3. The query optimization system based on Monte Carlo tree search and reinforcement learning according to claim 2, is characterized in that, the neural network model as the value model comprises a stacking tree convolution unit and two batch-based normalizations connected afterward The fully connected layer; the stacked tree convolution unit is composed of multiple stacked tree convolution layers.

4. The query optimization system based on Monte Carlo tree search and reinforcement learning according to claim 1, 2 or 3, characterized in that, when the query plan search unit searches by the method of Monte Carlo tree search, it will generate The process of a better query plan is modeled as a Markov process. The Monte Carlo tree search is used to expand the sub-query plan, and the vector tree code corresponding to the semantically consistent sub-query plan is used as the tree node in the Monte Carlo tree search.
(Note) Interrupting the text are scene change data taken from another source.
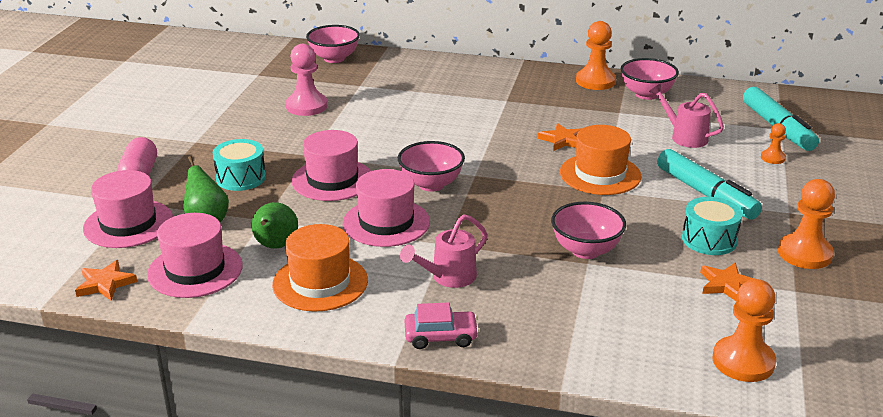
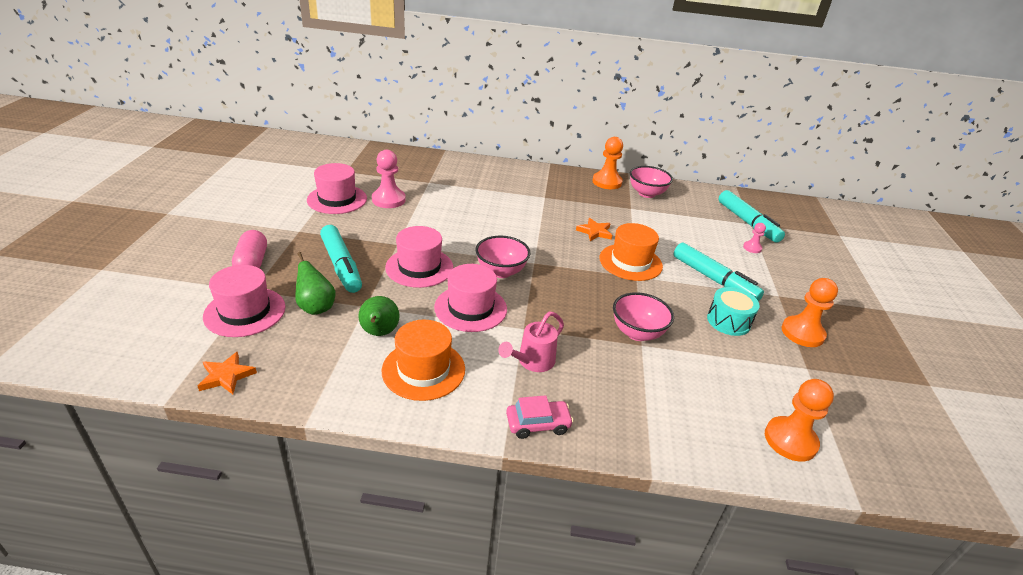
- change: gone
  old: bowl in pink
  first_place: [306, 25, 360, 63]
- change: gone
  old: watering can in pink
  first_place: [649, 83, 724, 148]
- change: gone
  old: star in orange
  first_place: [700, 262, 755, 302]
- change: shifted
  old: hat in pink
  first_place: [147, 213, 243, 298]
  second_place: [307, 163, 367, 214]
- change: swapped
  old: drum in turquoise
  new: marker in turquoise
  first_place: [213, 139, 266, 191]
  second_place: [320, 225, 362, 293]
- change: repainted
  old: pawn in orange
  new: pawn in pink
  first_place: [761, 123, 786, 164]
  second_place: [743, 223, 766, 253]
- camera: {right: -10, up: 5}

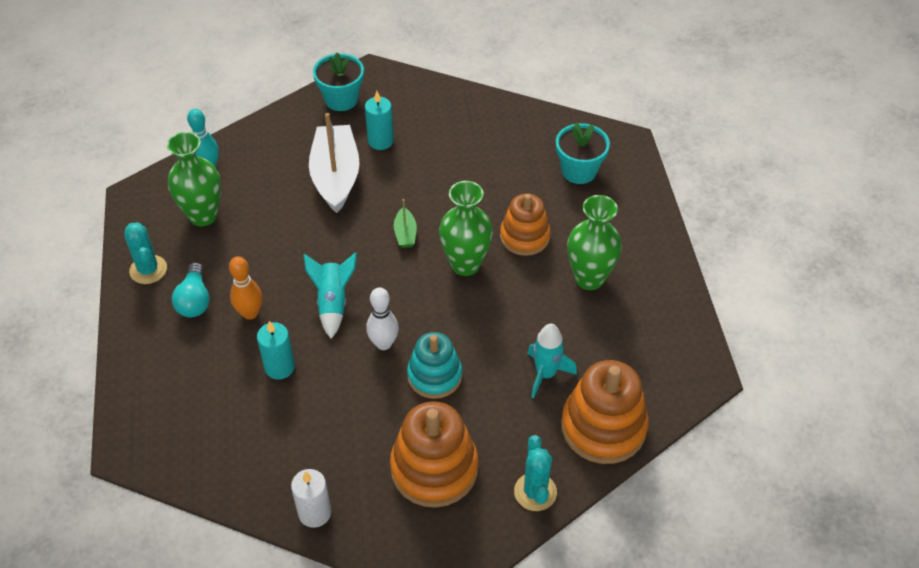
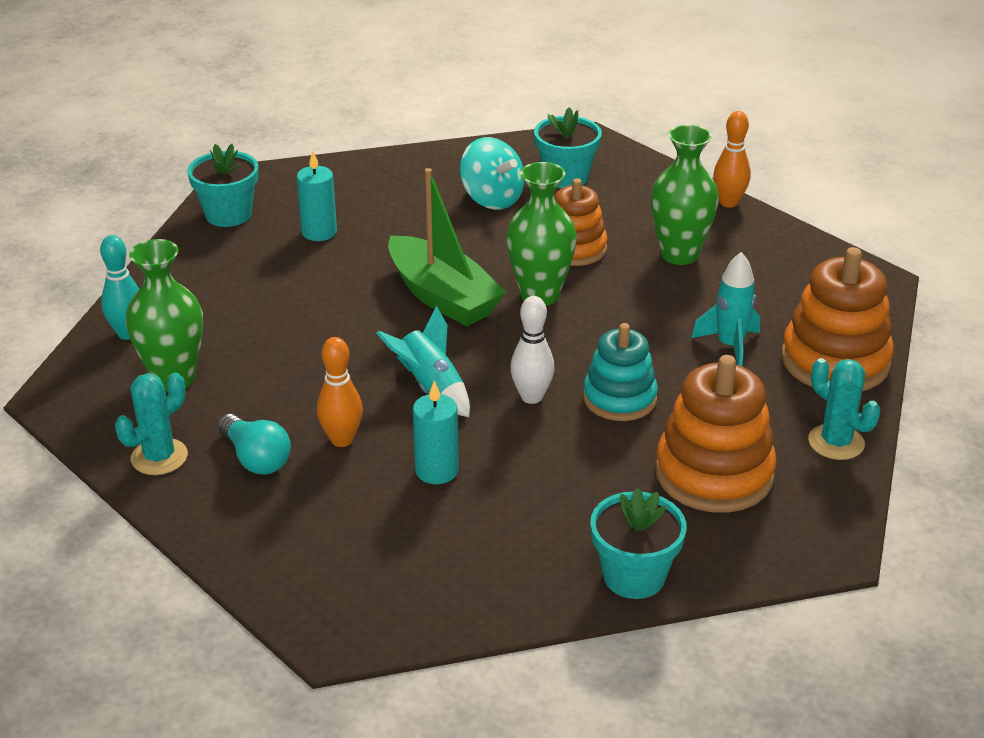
- change: gone
  old: boat in white
  first_place: [309, 113, 360, 213]
- change: new
  new: spinning top in turquoise
  second_place: [460, 137, 524, 210]
- change: new
  new: bowling pin in orange
  second_place: [713, 111, 751, 208]
- change: swapped
  old: candle in white
  new: flower pot in turquoise
  first_place: [291, 469, 331, 528]
  second_place: [590, 488, 687, 599]
- change: rotated
  old: cactus in turquoise
  first_place: [124, 222, 167, 284]
  second_place: [115, 373, 188, 475]
  degrees: -75
- change: scaled
  old: boat in green
  first_place: [394, 199, 417, 248]
  second_place: [388, 168, 506, 326]
  factor: 2.27
- camera: {right: -35, up: -15}

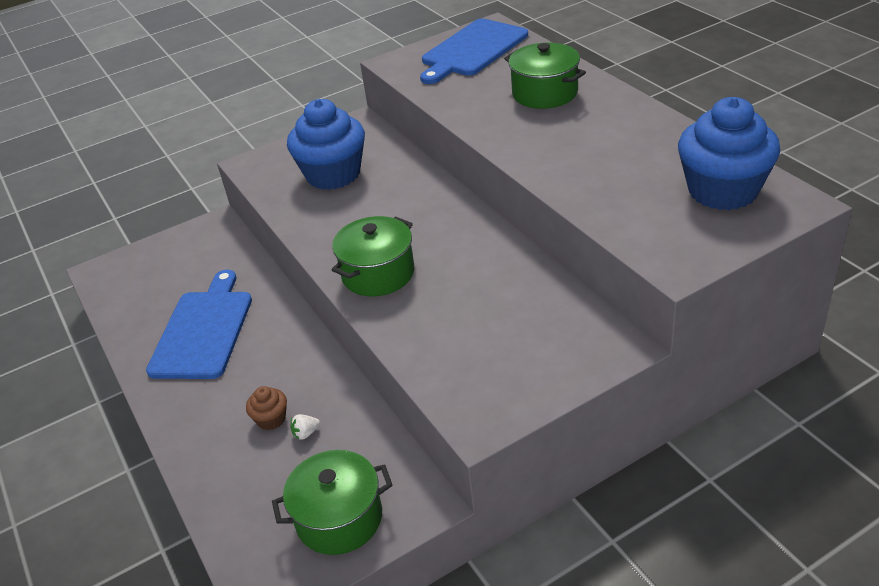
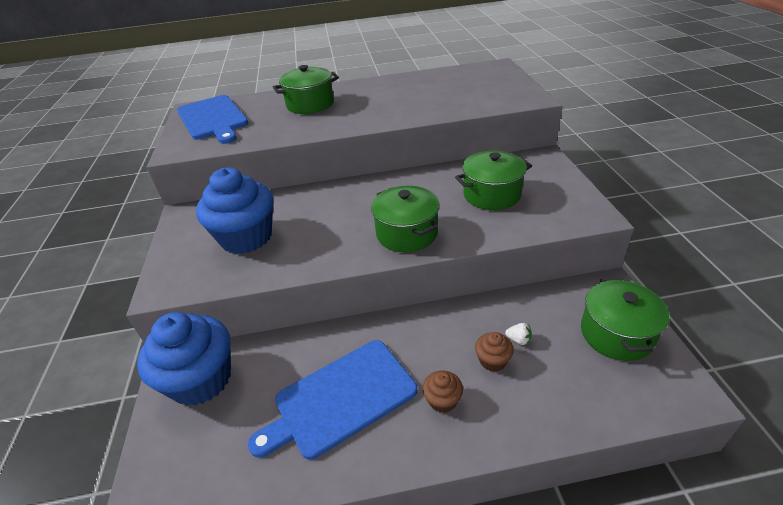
- change: new
  new: cupcake in brown
  second_place: [422, 370, 463, 413]
- change: new
  new: pot in green
  second_place: [455, 151, 532, 210]
- change: shifted
  old: cupcake in blue
  first_place: [678, 97, 780, 210]
  second_place: [137, 312, 231, 406]
- change: rotated
  old: cutting board in blue
  first_place: [146, 270, 252, 379]
  second_place: [248, 340, 417, 460]
  degrees: -60
- change: rotated
  old: strawberry in white
  first_place: [291, 414, 320, 440]
  second_place: [505, 323, 532, 345]
  degrees: -60
- camera: {right: -70, up: 0}

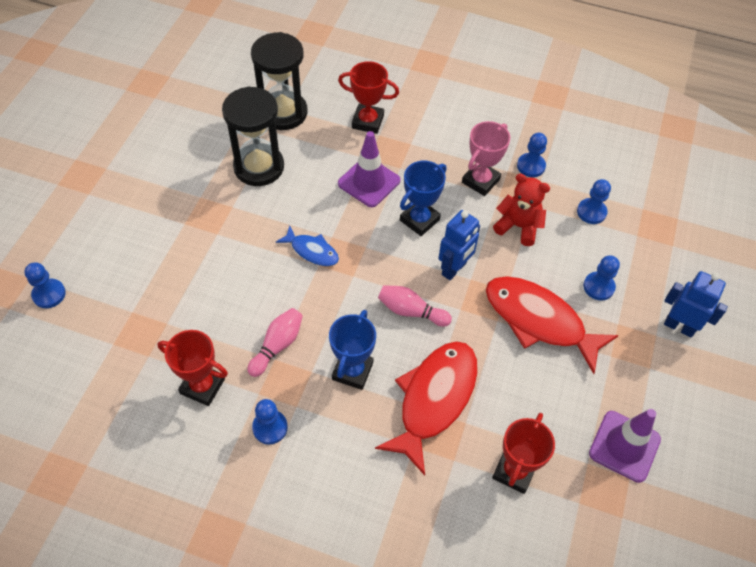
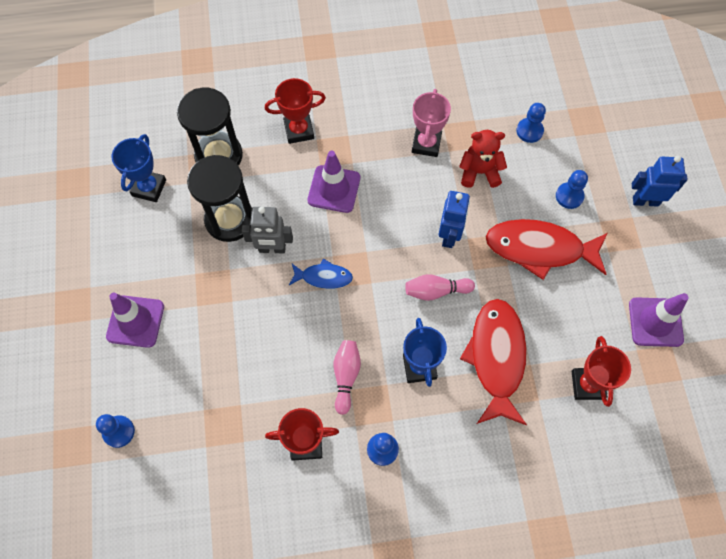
- change: gone
  old: pawn in blue
  first_place: [517, 133, 547, 177]
- change: new
  new: traffic cone in purple
  second_place: [106, 293, 164, 348]
- change: new
  new: robot in grey
  second_place: [242, 207, 293, 254]
- change: shifted
  old: trophy in blue
  first_place: [400, 161, 446, 236]
  second_place: [111, 134, 166, 202]
- camera: {right: -25, up: 10}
Monte Carlo tree search is implemented by evaluating the cost of subquery plans using a value model when searching.

5. the query optimization system based on Monte Carlo tree search and reinforcement learning according to claim 4, is characterized in that, the process that the query plan search unit adopts the method of Monte Carlo tree search to search comprises the following steps:

(1) Selection: Starting from the root node R, use the UCT algorithm to recursively select the optimal child node until the leaf node L is reached;

(2) Extension: If L is not a termination node, then create one or more sub-nodes that do not contradict the semantics of the query, and select one of the sub-nodes C;

(3) Simulation: starting from C, randomly select a non-contradictory child node until the current query plan is completely expressed;

(4) Backpropagation: Use the value model to predict the cost of the simulated complete query plan, and reversely update the simulation times and rewards of all its parent nodes from this leaf node;

(5) Steps (1)-(4) are executed cyclically, and the sub-query plan is continuously expanded until a complete query plan is generated.

6. A query optimization method based on Monte Carlo tree search and reinforcement learning, characterized in that it comprises the following steps:

Use the value model as the prediction model of query plan -> time cost; do query plan search on the prediction model of query plan -> time cost;

The query plan search uses the Monte Carlo tree search method to search, and performs query plan search according to the query plan->time cost prediction, and generates an execution plan from the search space.

7. The query optimization method based on Monte Carlo tree search and reinforcement learning according to claim 6, is characterized in that, the training process of described value model comprises the following steps:

S1. Use the execution plan and time cost corresponding to the query as experience, and construct an experience set; use the execution plan and time cost corresponding to each experience in the experience combination as a training sample of the value model;

S2, characterize the training samples, that is, extract features, and the features include query features and execution plan features;

S3. Use the extracted features to train the value model, and the trained value model is the established query plan -> the prediction model of time cost.

8. The query optimization method based on Monte Carlo tree search and reinforcement learning according to claim 7, wherein the process of using the Monte Carlo tree search method to search comprises the following steps:

9. A query optimization device based on Monte Carlo tree search and reinforcement learning, wherein the device is a storage medium, and the storage medium stores at least one instruction, and the at least one instruction is loaded by the processor and executed. Executed to implement the Monte Carlo Tree Search and Reinforcement Learning based query optimization method as claimed in one of claims 6 to 8.

10. A query optimization device based on Monte Carlo tree search and reinforcement learning, characterized in that the device comprises a processor and a memory, the memory stores at least one instruction, and the at least one instruction is loaded and executed by the processor In order to realize the query optimization method based on Monte Carlo tree search and reinforcement learning as described in one of claims 6 to 8.